There's probably a better way to scan the hard drive for read
errors than dd. I'm a little bit nervous about my 512Kb block
size here potentially hiding a second bad sector that's sufficiently
close to the first, but especially with direct IO I think it's a
tradeoff between speed and thoroughness. Possibly I should explore
how well the badblocks program works here, since it's the obvious
candidate.
(These days I force dd to use direct IO when talking to disks
because that way dd does much less damage to the machine's overall
performance.)
(This is the kind of entry that I write because I just looked up my first entry for how to do it again, so clearly I'm pretty likely to wind up doing this a third time. I could just replace the drive, but at this point I don't have enough drive bay slots in my work machine's case to do this easily. Also, I'm a peculiar combination of stubborn and lazy where it comes to hardware.)
2016-05-02
How I think you set up fair share scheduling under systemd
When I started writing this entry, I was going to say that systemd automatically does fair share scheduling between and describe the mechanisms that make that work. However, this turns out to be false as far as I can see; systemd can easily do fair share scheduling, but it doesn't do this by default.
The basic mechanics of fair share scheduling are straightforward.
If you put all of each user's processes into a separate cgroup it
happens automatically. Well. Sort of. You see,
it's not good enough to put each user into a separate cgroup; you
have to make it a CPU accounting cgroup, and a memory accounting
cgroup, and so on. Systemd normally puts all processes for a single
user under a single cgroup, which you can see in eg systemd-cgls
output and by looking at /sys/fs/cgroup/systemd/user.slice, but
by default it doesn't enable any CPU or memory or IO accounting for
them. Without those enabled, the traditional Linux (and Unix)

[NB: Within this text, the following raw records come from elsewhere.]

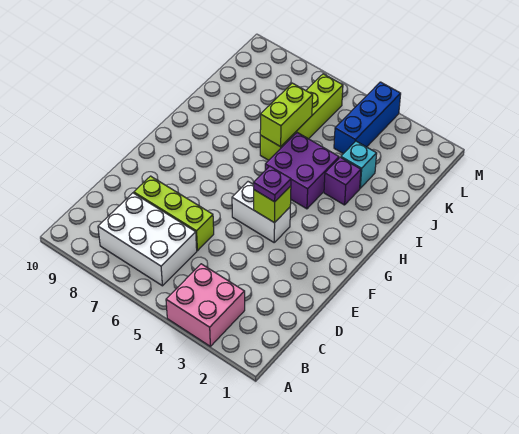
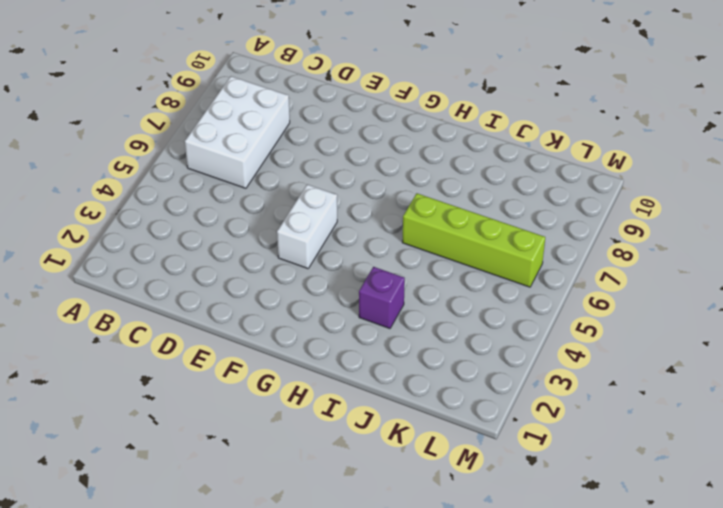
none -> pink brick A3:B4 level 1
none -> lime brick D6:D8 level 1
none -> purple brick H4:I5 level 1

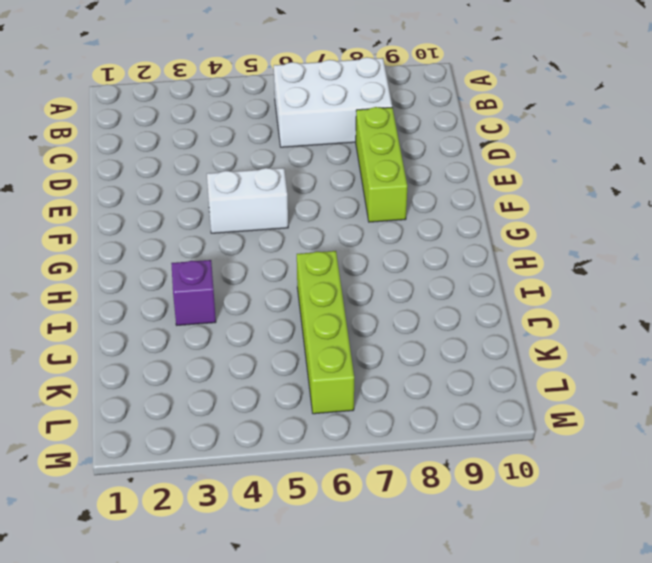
lime brick D8:F8 level 1 -> lime brick D6:D8 level 1
none -> pink brick A3:B4 level 1
none -> purple brick H4:I5 level 1
none -> cyan brick J3 level 1

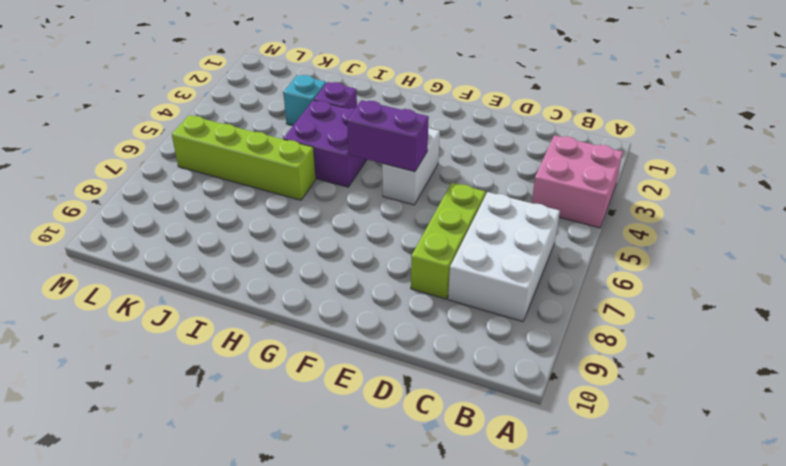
purple brick F5:G5 level 2 -> none
none -> blue brick K4:M4 level 1
none -> lime brick F4 level 2
none -> lime brick I6:J6 level 2

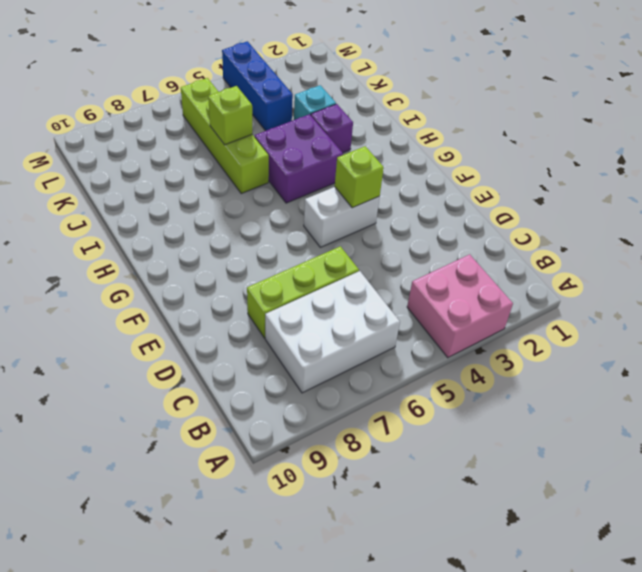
lime brick J6 level 2 -> lime brick I6:J6 level 2
none -> purple plate F4 level 3

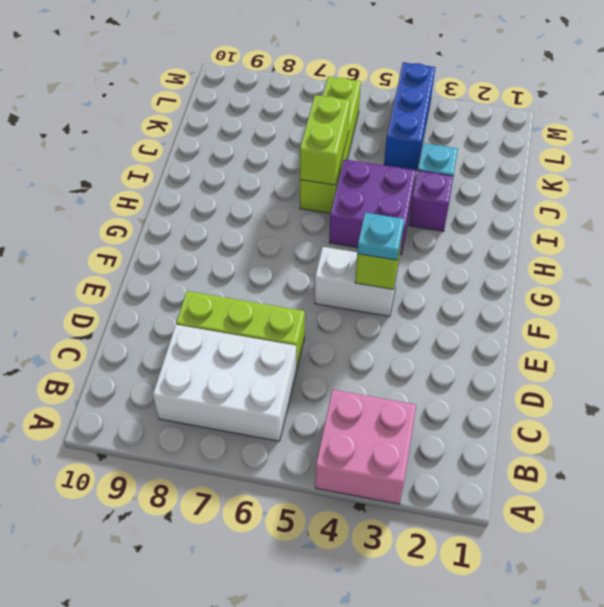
cyan plate F4 level 3 -> purple plate F4 level 3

behavior of 'every process for itself' still applies.
(You can still use systemd-run to add your own limits here, but I'm not quite sure how this works
out.)
Now, I haven't tested the following, but from reading the documentation
it seems that what you need to do to get fair share scheduling for
users is to enable DefaultCPUAccounting and DefaultBlockIOAccounting
for all user units by creating an appropriate file in
/etc/systemd/user.conf.d, as covered in the systemd-user.conf
manpage
and the systemd.resource-control manpage.
You probably don't want to turn this on for system units, or at least
I wouldn't.
I don't think there's any point in turning on DefaultMemoryAccounting.
As far as I can see there is no kernel control that limits a cgroup's
share of RAM, just the total amount of RAM it can use, so cgroups
just can't enforce a fair share scheduling of RAM the way you can
for CPU time (unless I've overlooked something here). Unfortunately,
missing fair share memory allocation definitely hurts the overall
usefulness of fair share scheduling; if you want to insure that no
user can take an 'unfair' share of the machine, it's often just as
important to limit RAM as CPU usage.
(Having discovered this memory limitation, I suspect that we won't bother trying to enable fair share scheduling in our Ubuntu 16.04 installs.)